Les rassemblements initiés par des associations féministes dans une trentaine de villes, à Lille, Toulouse ou encore Marseille, ont réuni chacun quelques dizaines de personnes, davantage à Paris avec 300 à 400 personnes, selon des journalistes de l'AFP.
"Un violeur est un violeur, halte à l’impunité, qu'il soit acteur, PDG ou M. Tout le monde", "victimes, on vous croit, violeurs on vous voit", ont scandé des manifestants rassemblés non loin de l'Elysée, place Saint-Augustin à Paris.
Trois membres des Femen ont brandi, seins nus, des pancartes sur lesquelles on pouvait lire "Brisons le silence et le vieux monde" "patriarcat tu es foutu, #metoo est dans la rue".
Dans le collimateur des manifestants, les propos tenus par Emmanuel Macron le 20 décembre sur France 5.
"Le fait qu'un président de la République s'exprime comme ça sans tenir compte deux minutes des victimes et prenne résolument le parti du présumé violeur est très grave", a dit à l'AFP Suzy Rojtman, porte-parole du collectif national pour les droits des femmes. "Cela envoie un très mauvais signal aux victimes".
- "Rage folle" -
Parmi les manifestants, la comédienne Charlotte Arnould, qui a porté plainte contre Gérard Depardieu, conduisant en 2020 à sa mise en examen pour viol et agression sexuelle, ou encore l'actrice Anna Mouglalis.
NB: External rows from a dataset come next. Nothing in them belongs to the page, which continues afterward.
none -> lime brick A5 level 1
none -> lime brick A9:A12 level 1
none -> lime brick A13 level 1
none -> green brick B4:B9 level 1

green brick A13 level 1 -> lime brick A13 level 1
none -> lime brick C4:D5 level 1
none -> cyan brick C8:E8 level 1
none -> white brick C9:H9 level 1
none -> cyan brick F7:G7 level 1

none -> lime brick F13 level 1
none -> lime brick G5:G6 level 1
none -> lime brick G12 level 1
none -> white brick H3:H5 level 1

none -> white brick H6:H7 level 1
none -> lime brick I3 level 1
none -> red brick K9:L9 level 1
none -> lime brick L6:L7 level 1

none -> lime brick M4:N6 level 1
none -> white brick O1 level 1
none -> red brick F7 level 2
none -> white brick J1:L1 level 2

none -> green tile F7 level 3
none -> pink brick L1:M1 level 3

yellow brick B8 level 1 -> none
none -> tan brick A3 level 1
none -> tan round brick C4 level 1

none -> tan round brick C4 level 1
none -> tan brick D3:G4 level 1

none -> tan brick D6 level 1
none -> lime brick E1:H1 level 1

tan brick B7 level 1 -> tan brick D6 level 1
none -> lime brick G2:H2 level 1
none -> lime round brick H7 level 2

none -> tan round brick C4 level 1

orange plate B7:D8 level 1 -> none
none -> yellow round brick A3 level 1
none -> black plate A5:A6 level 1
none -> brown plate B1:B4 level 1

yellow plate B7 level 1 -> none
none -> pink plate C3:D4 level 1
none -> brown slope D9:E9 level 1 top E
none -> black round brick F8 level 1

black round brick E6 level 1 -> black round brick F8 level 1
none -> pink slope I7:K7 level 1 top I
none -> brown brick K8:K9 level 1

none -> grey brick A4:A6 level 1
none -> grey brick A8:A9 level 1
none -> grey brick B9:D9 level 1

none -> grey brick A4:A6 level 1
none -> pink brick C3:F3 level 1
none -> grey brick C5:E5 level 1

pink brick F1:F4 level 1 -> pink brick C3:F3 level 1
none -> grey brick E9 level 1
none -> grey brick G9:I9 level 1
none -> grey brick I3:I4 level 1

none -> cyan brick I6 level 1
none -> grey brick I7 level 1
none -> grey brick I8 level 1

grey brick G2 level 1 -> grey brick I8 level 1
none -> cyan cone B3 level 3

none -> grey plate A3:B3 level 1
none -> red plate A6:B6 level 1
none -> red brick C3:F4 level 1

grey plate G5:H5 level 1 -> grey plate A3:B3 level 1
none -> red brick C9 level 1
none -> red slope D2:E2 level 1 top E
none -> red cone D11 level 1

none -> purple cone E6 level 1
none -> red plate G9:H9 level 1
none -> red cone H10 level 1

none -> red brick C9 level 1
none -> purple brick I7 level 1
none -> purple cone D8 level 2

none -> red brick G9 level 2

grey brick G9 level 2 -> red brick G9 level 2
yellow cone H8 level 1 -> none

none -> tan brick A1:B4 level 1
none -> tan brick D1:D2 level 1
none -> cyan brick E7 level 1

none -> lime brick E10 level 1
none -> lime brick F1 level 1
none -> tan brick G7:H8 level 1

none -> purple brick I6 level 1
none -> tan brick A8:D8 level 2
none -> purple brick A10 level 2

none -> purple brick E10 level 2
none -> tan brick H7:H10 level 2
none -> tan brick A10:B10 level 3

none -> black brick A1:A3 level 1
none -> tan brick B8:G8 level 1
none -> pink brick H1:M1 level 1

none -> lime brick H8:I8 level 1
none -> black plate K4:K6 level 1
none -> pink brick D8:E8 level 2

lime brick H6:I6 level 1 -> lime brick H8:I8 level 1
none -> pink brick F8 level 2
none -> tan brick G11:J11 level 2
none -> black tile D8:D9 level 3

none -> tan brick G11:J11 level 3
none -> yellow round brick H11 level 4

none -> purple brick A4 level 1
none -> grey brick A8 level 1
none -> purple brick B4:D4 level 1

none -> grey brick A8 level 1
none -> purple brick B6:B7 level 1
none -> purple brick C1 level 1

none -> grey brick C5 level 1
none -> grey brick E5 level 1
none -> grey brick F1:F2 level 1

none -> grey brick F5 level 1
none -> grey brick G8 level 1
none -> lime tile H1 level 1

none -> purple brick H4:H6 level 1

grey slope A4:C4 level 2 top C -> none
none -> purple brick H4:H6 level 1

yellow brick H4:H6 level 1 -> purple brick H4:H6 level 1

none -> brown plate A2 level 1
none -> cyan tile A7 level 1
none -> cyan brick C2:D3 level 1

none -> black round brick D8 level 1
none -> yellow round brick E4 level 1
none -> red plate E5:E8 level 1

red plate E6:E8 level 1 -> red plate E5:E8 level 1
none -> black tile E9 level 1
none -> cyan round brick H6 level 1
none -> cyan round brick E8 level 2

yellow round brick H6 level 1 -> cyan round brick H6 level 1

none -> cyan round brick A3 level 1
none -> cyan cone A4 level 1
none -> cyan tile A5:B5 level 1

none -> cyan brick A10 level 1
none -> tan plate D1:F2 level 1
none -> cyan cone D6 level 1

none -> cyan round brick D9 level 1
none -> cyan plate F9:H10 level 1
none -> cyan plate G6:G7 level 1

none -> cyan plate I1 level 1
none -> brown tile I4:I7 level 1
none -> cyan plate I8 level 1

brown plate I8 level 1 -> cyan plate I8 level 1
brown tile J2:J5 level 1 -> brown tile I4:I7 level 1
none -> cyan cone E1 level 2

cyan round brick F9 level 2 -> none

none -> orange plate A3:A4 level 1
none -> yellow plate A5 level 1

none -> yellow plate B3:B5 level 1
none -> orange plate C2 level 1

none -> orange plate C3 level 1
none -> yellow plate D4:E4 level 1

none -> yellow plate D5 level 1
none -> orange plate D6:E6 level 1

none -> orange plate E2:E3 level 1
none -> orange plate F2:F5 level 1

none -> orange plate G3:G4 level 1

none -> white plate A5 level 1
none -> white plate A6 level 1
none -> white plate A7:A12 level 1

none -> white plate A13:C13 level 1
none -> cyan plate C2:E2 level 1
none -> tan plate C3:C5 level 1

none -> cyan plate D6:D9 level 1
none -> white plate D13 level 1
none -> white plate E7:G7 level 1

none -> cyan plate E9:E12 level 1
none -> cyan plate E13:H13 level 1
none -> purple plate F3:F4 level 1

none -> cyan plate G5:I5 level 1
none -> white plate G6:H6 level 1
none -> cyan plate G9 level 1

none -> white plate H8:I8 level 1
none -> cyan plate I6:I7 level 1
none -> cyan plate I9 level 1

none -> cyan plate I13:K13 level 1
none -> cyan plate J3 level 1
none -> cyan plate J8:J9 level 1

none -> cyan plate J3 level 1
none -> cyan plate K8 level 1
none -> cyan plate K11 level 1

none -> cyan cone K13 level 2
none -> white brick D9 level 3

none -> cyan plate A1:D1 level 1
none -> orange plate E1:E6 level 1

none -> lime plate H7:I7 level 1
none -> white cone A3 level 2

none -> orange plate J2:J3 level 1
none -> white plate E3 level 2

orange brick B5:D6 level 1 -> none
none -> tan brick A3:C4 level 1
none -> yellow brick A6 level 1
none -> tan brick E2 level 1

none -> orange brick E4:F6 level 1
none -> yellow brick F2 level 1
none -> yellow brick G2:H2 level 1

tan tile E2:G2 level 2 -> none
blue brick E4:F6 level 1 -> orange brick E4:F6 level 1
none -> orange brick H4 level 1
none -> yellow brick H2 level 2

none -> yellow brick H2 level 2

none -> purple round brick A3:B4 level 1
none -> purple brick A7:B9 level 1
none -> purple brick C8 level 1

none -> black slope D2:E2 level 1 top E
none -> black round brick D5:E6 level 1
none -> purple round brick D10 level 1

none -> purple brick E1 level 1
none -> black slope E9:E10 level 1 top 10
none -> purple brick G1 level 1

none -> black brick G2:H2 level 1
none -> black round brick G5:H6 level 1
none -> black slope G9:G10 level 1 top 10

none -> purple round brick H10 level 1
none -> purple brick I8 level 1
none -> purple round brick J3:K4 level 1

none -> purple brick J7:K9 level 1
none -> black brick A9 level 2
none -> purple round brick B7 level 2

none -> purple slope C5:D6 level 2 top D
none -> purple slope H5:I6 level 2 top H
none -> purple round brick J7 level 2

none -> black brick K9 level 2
"Il y a un décalage entre ce que pense le président de la République et ce qui se passe activement dans la société française", a déclaré Anna Mouglalis à l'AFP, se disant "archi choquée" par les propos du président. "C'est une honte absolue, en aucun cas un président de la République ne peut tenir ces propos."
Un avis partagé par Orlane, une étudiante de 23 ans. "J'aimerais que l'impunité cesse, ce n'est pas parce qu'un homme (Gérard Depardieu, ndlr) est puissant, qu'il est connu, qu'il a le droit de faire ce genre de choses."
A Lille, une cinquantaine de personnes se sont rassemblées face à la préfecture des Hauts-de-France.
"Avec MeToo, en 2017, on disait aux femmes de parler. Là, elles parlent, mais elles ne sont pas crues", déplore Amy Bah, 26 ans, représentante locale du collectif Nous toutes.
A Marseille, le rassemblement a réuni quelque 80 personnes, en grande majorité des femmes.
"Les propos de Macron (...) m'ont mis dans une rage folle", explique Annick Karsenty, présidente de Femmes Solidaires Marseille, jugeant le président "en totale contradiction avec ses promesses faisant des violences faites aux femmes sa priorité".
A Toulouse, ils étaient une trentaine. "C’est important de se réunir pour montrer qu’on ne se tait pas", a dit à l’AFP, Irène, 36 ans.